Cannabis Oil Provider Raided
Category: Culture | Posted on Wed, August, 6th 2014 by THCFinder
It is part of human nature to help other humans. To neglect another human when they're in trouble goes against every natural instinct we have. We're not solitary creatures. So why is it so hard for people to accept that cannabis is a cure for almost every illness and affliction that is present in today's day and age? Even more so, why would someone take away the one thing that is keeping a person alive? And by person, I mean child, like the two year old Abbey, who was getting her cannabis oil supply from an ACT man who was recently raided.
The supplier, who has been giving Abbey's family this healing medicine since January, wrote to official Katy Gallagher about the oil. He mentioned that the child's health had greatly improved and that the oil was definitely helping. The letter also asked Gallagher to consider allowing medical marijuana to be legalized in order for more patients like Abbey easy access to their medicine.
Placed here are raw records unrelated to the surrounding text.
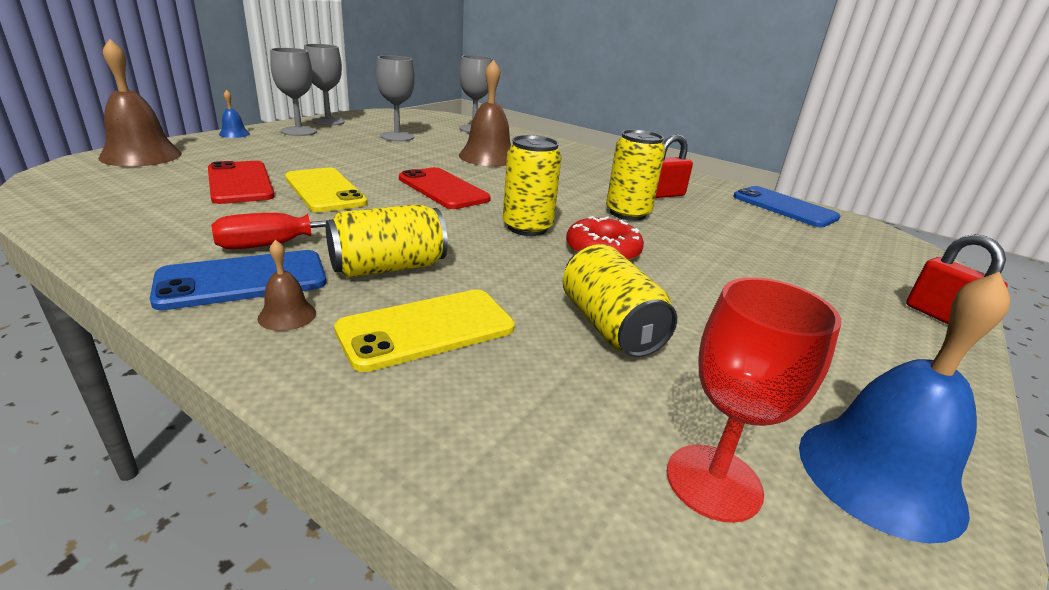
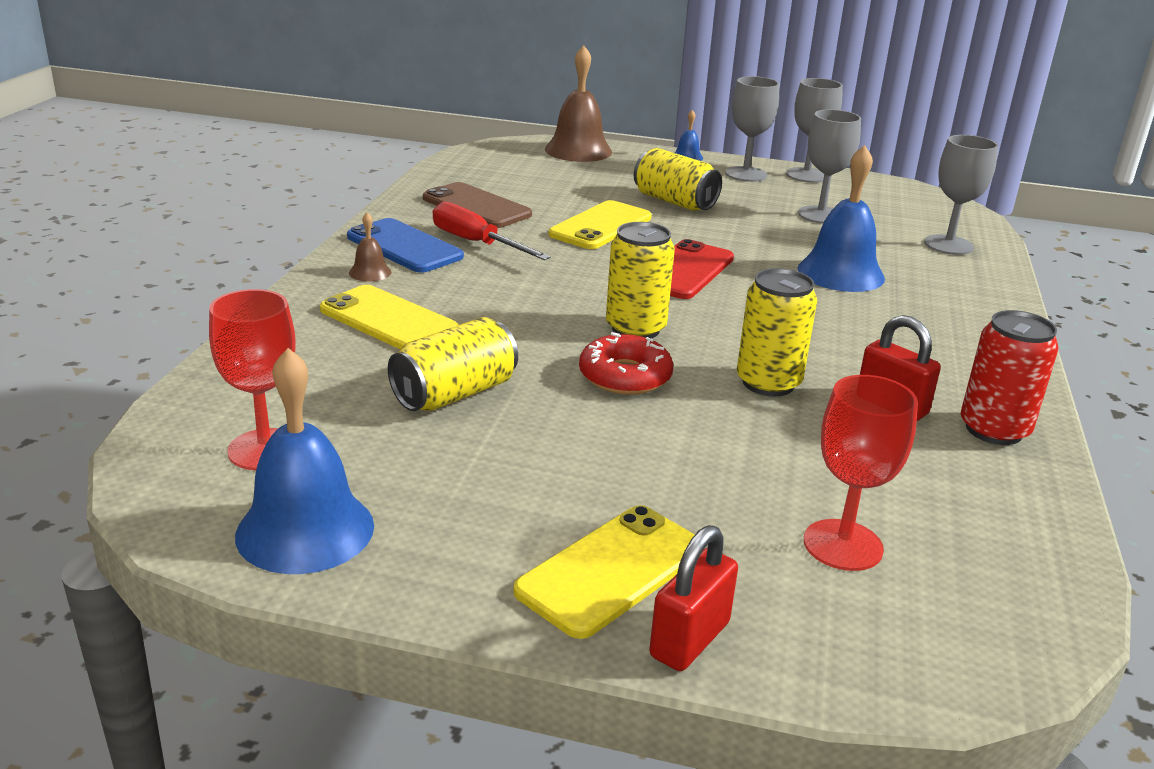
camera: 70 degrees right, 0 degrees up
(195, 222) = (476, 206): none -> brown phone
(240, 183) = (571, 195): red phone -> none
(388, 267) = (473, 286): yellow can -> yellow can (674, 202)
(488, 157) = (840, 273): brown bell -> blue bell
(693, 184) = (994, 430): none -> red can
(784, 207) = (1015, 523): blue phone -> none
(818, 248) = (843, 545): none -> red goblet
(876, 323) = (612, 571): none -> yellow phone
Gallagher, however, doesn't see anything wrong with what she did and instead states "What if I did nothing with that information and it was later found out that I'd just ignored the fact that someone had sent me an email saying that they were administering a prohibited substance to a young child?" Well, had she done nothing, then a child's life wouldn't be hanging in the balance and while the plant would've remained illegal, at least Abbey would have a working medicine. But instead, the child may now die.
The supplier, according to Gallagher, has contacted the office multiple times, asking for the government to reconsider the ban on cannabis substances. And although no action has previously been taken, Gallagher felt compelled to make an issue out of this particular email, focusing yet again only on the fact that the plant is "illegal" and not on the facts that were so clearly presented to her. "He's a frequent emailer to my office and we've engaged in areas of disagreement over that time, but certainly this one tipped me into another area," she said. "As the law stands at the moment, marijuana is a prohibited substance and I have responsibilities on me as Chief Minister under child protection laws if nothing else, that that information had to be passed on."
Gallagher says that on an emotional level, she feels for those families who are suffering with a sick loved one. However, her duty as a lawmaker is to report things like this, as they fall in to somewhat of a grey area. While the plant (and oil) remains illegal, rather than reporting the supplier to authorities, Gallagher could have supported the family through the long and arduous process of getting the law system to accept the medicine. Now, with the supply of cannabis oil running dry for Abbey since the supplier's arrest, the little girl's future is looking bleak. Keep Abbey and her family in your thoughts and send positive vibes in hopes that Australia begins to look over their medical marijuana policy before it is too late.